The Lamplighter by Anthony O'Neill

Flamingo, $39.95 hb, 361 pp

Pastiche, not a homage

by
April 2003, no. 250

To an appreciable extent, this is a book that can be judged by the cover. In the auto-interview accompanying the publisher’s media release, Anthony O’Neill explains that he was motivated to write his second novel by a desire to ‘emulate certain classic tales of the macabre that emerged from the nineteenth century, arguably the greatest century for novels’. In particular, he states that The Lamplighter is ‘my attempt to write something like Dr Jekyll and Mr Hyde, without it being a homage – I wanted it to live and breathe in its own right’.

O’Neill succeeds in this aim. It is no criticism of his work to observe that it is in large measure pastiche, a quality made manifest in the impressive ‘retro’ dust jacket whose design is clever and ironic, being at once the jacket and the book underneath that it appears to be covering. The central image of the lamplighter reflected in a child’s eye against the backdrop of a blood-soaked Victorian city is arresting, and captures the atmosphere as well as alluding to the events of the narrative.

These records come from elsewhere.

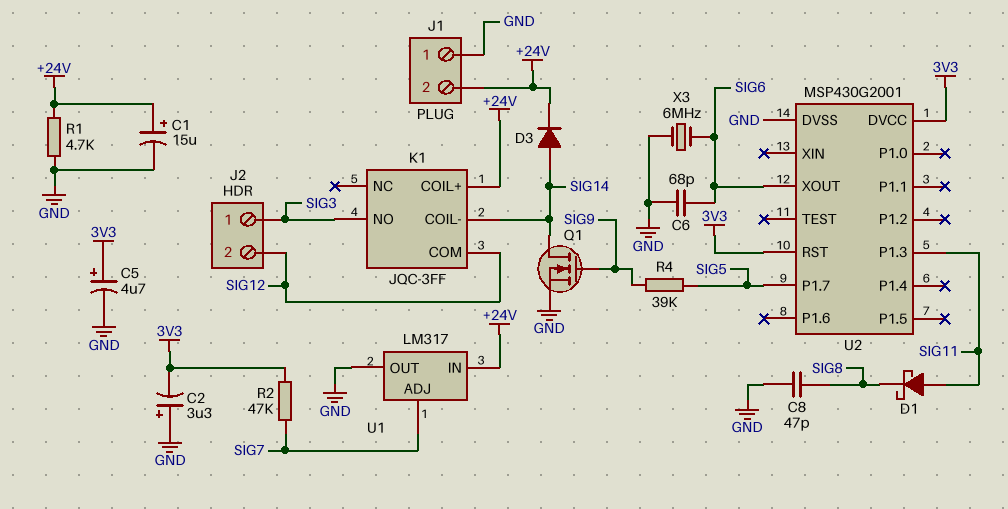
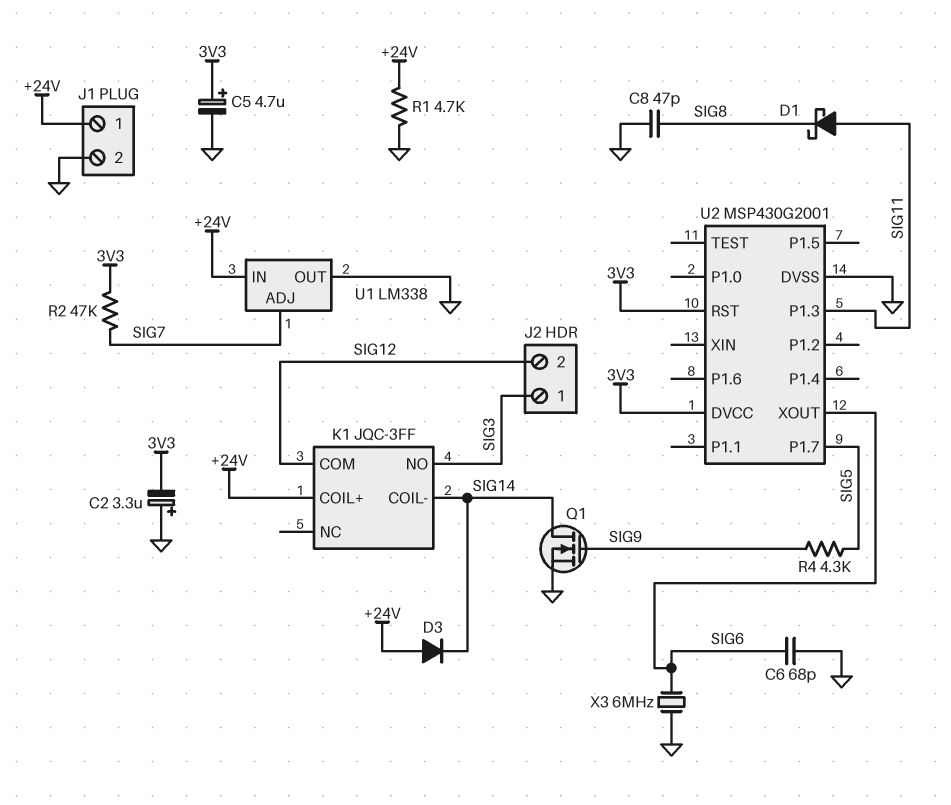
C1: 15uF (plus +24V, minus GND) -> none
D3: diode (A SIG14, K +24V) -> diode (A +24V, K SIG14)
J1 pin 1: GND -> +24V
J1 pin 2: +24V -> GND
R4: 39k (SIG5, SIG9) -> 4.3k (SIG5, SIG9)
U1: LM317 -> LM338

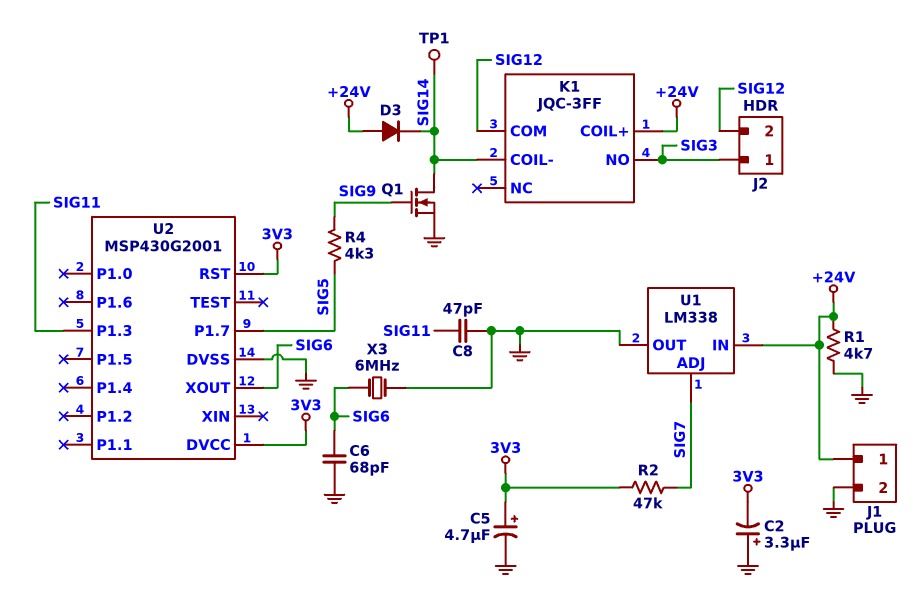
C8: 47pF (GND, SIG8) -> 47pF (GND, SIG11)
D1: schottky (A SIG11, K SIG8) -> none
TP1: none -> test point (SIG14)

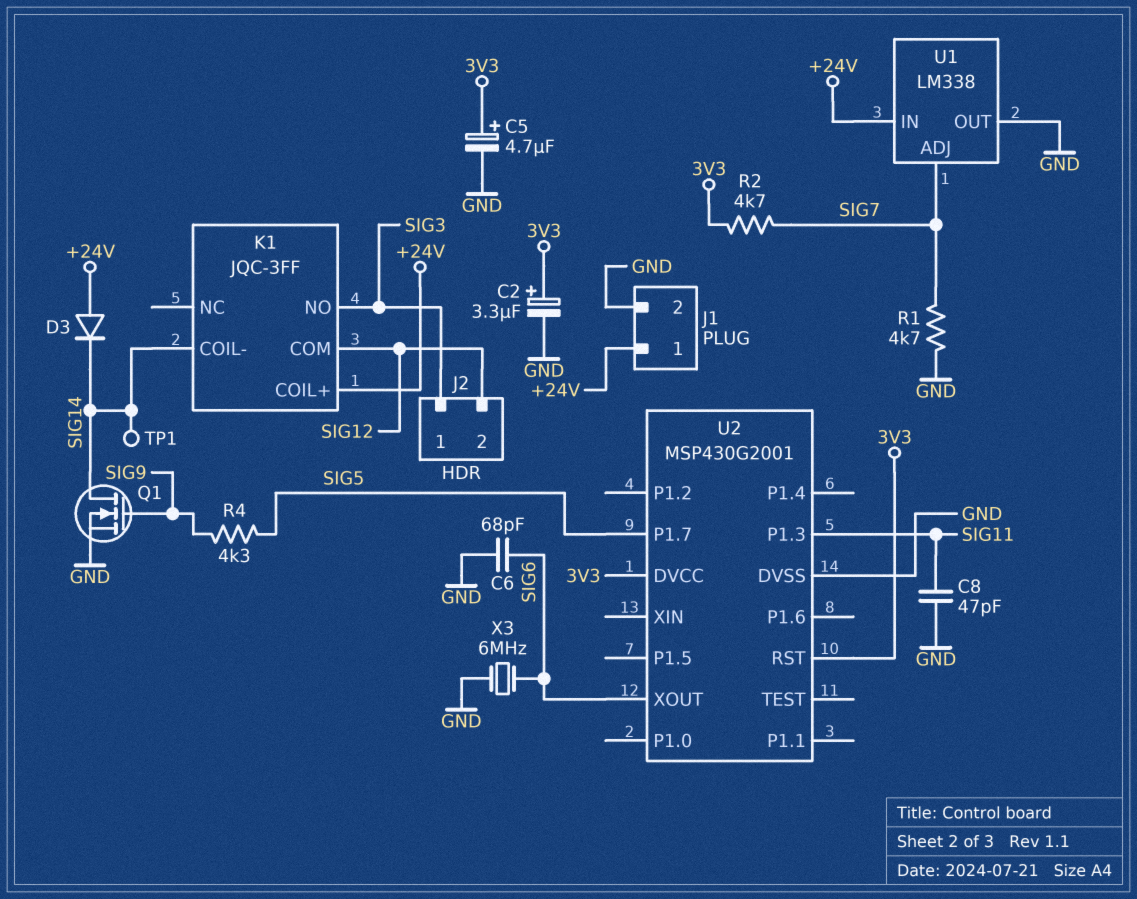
C2: 3.3uF (plus GND, minus 3V3) -> 3.3uF (plus 3V3, minus GND)
R1: 4.7k (+24V, GND) -> 4.7k (GND, SIG7)
R2: 47k (3V3, SIG7) -> 4.7k (3V3, SIG7)

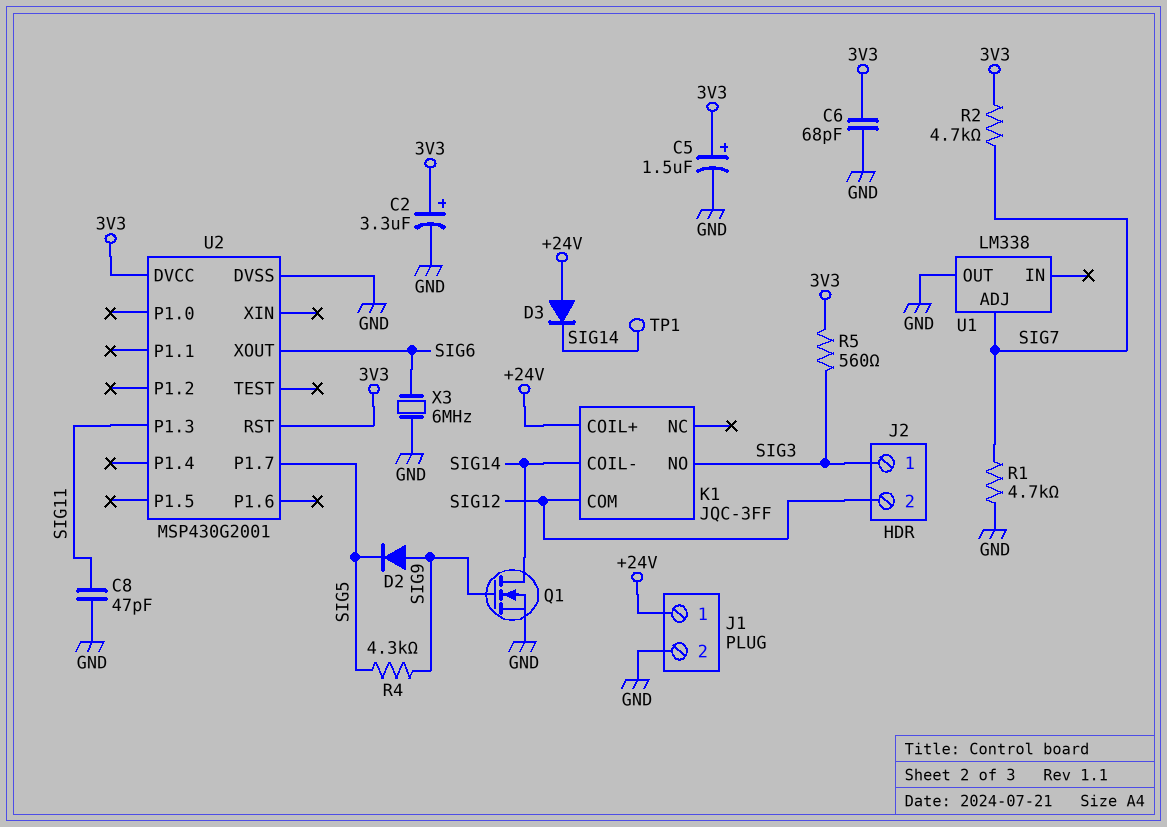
C5: 4.7uF (plus 3V3, minus GND) -> 1.5uF (plus 3V3, minus GND)
C6: 68pF (GND, SIG6) -> 68pF (3V3, GND)
D2: none -> diode (A SIG9, K SIG5)
R5: none -> 560 (3V3, SIG3)
U1 pin IN: +24V -> none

The attention to self-conscious period detail extends to the endpapers, chapter headings, typography and even the pages themselves, which are roughly cut in the manner of a book of the time. It is not often that designers and publishers receive credit for the effort they put into book production, but this must be surely one of the best-made Australian novels of recent times. It is on a par with the UQP hardcover edition of Peter Carey’s True History of the Kelly Gang, itself textually an example of a kind of pastiche.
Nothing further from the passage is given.